There’s a massive following for the uplifting and irresistible sounds of blues music. Devotees of all ages love the full range of emotions and style its songs and distinctive instrumentation encompass.
For Phil Mills, the blues has been a way of life, and he’s one of the very best exponents of this compelling genre, right here in East Sussex.
This multi-talented guitarist, harmonica player and vocalist who lives in Malling has performed the blues for over 25 years in venues and festivals across the UK and in Europe and has plenty of fans who enjoy hearing him play close to home.
His devotion to the unmistakable style of music that originated in the Deep South of America, but has won hearts all over the world, began when he was in his teens and remains just as strong today.
“I’ve been playing the guitar since I was a kid and studied classical guitar at school in the 1970s,” he recalls.
“When I was about 18, I heard a Chess Records album, and that inspired me to find out a lot more about that kind of music. As an avid collector with loads of vinyl, I had lots of blues. I learnt from the records, playing and listening to them over and over again, slowly working out how to play the blues.”
Phil found plenty of inspiration from recordings by the blues greats such as Muddy Waters and Little Walter.
“At first, I was listening to the ‘meat and veg’ blues players that everyone knows, but as I progressed, I got into more obscure artists. One of my favourites was Robert Nighthawk, a street musician. I remember hearing an album by him, Live on Maxwell Street in Chicago, and that inspired me to play the slide guitar.

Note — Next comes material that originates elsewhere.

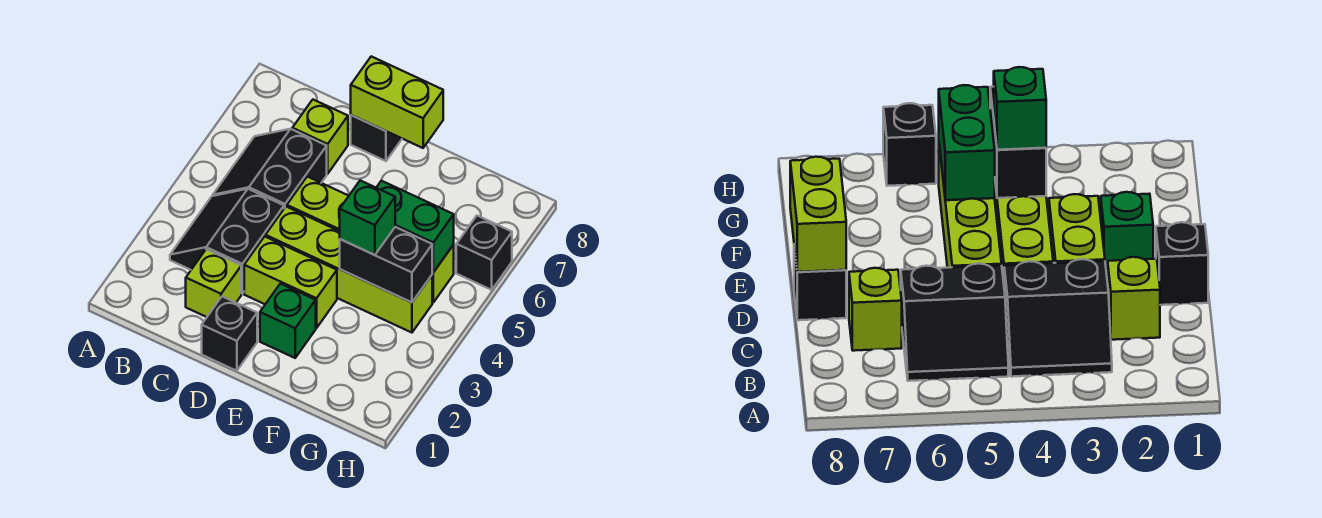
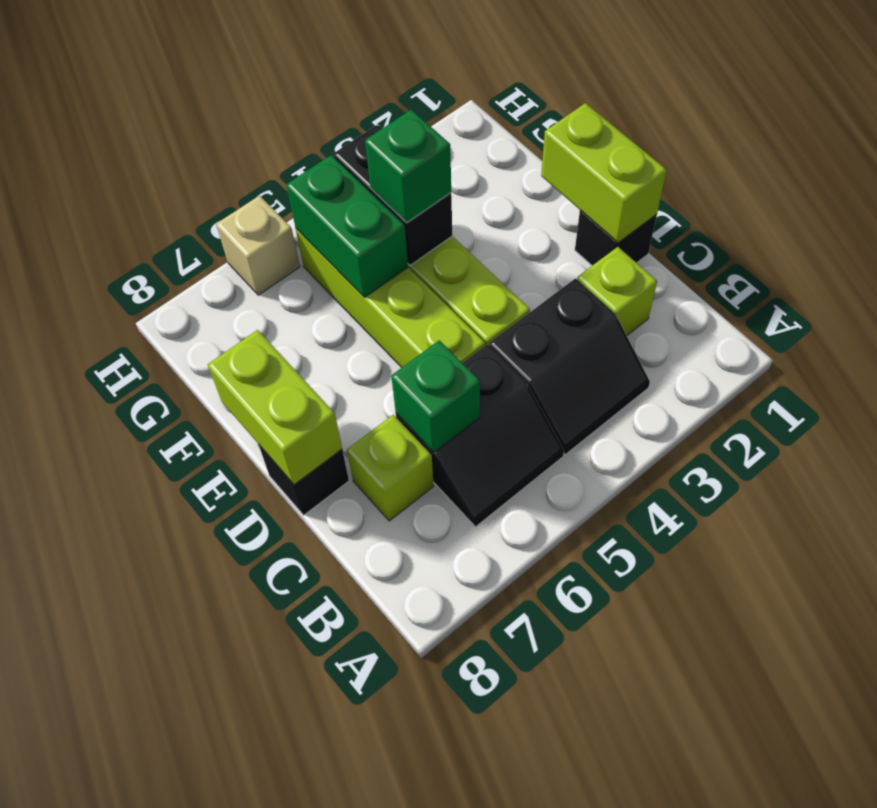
lime brick D3:E3 level 1 -> lime brick D1:E1 level 2
green brick E2 level 1 -> green brick C6 level 2
black brick H6 level 1 -> tan brick H6 level 1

“About 28 years ago, I started busking in Brighton, with people coming along and dropping small change into my bowl, and from that, I got two residencies in Brighton.
“One was at the blues pub, The Ranelagh, which isn’t there any more, and the other was to play in a Brighton restaurant every Sunday. That gave me the springboard to more gigs, and I knew then that’s where I wanted my career to go.
“I started getting more and more gigs and then began working with my colleague Roger. We called our band Smokestack and got a BBC session on Radio 2, on the Paul Jones Blues Show – that was impressive for us. Twenty-five years later Roger and I are still playing together in Smokestack.
“To this day I still like to busk with my band. We go to Windsor, Kingston, Guildford and Winchester. It’s an excellent PR exercise for us, and we get a lot of functions through it.”
Phil also performs with Red Jackson and the Brothers Crow, and he has recorded nine albums and featured as a guitarist on recordings by Pepe Deluxe and the Blue States. His stunning slide guitar work can be heard on the soundtrack for the Disney Film Holes and the film documentary Muhammed Ali: Through the Eyes of the World.
Lewes has always been an extraordinary place for this dedicated and multi-talented musician, and he is still sure to draw an enthusiastic audience when he plays there every week at the Lime Tree Kitchen.
“I’ve lived in and around Lewes since my son was born and he’s 21 now,” Phil says.
“The town is known for its independent spirit, and it’s great for creative people of all kinds. What appeals to me above all now is the surrounding countryside. My dog Moxie is a border collie cross, full of character and energy – I think her name means a female fighting spirit.
“My focus is giving her plenty of walks through the countryside, but from time to time, she does come to gigs with me. She likes gigs in pubs as she loves the attention she gets – and the treats. But she hasn’t started singing with me yet.
“I have three children that I’m very proud of, and Lewes has been a great place for them to grow up.
Although his work takes Phil all over the south of England, he especially enjoys performing at the Lime Tree Kitchen where local fans old and new can enjoy his unmistakable style of music.
“It’s a lovely restaurant, and I’m there on the last Friday of every month, with my duo the Brothers Crow and Lou Glandfield who plays fantastic boogie-woogie piano that is well worth listening to,” he says.
“As the saying goes, ‘be careful what you wish for’. I wished for a blues career, and that came true – I love what I do and can’t imagine doing anything else.”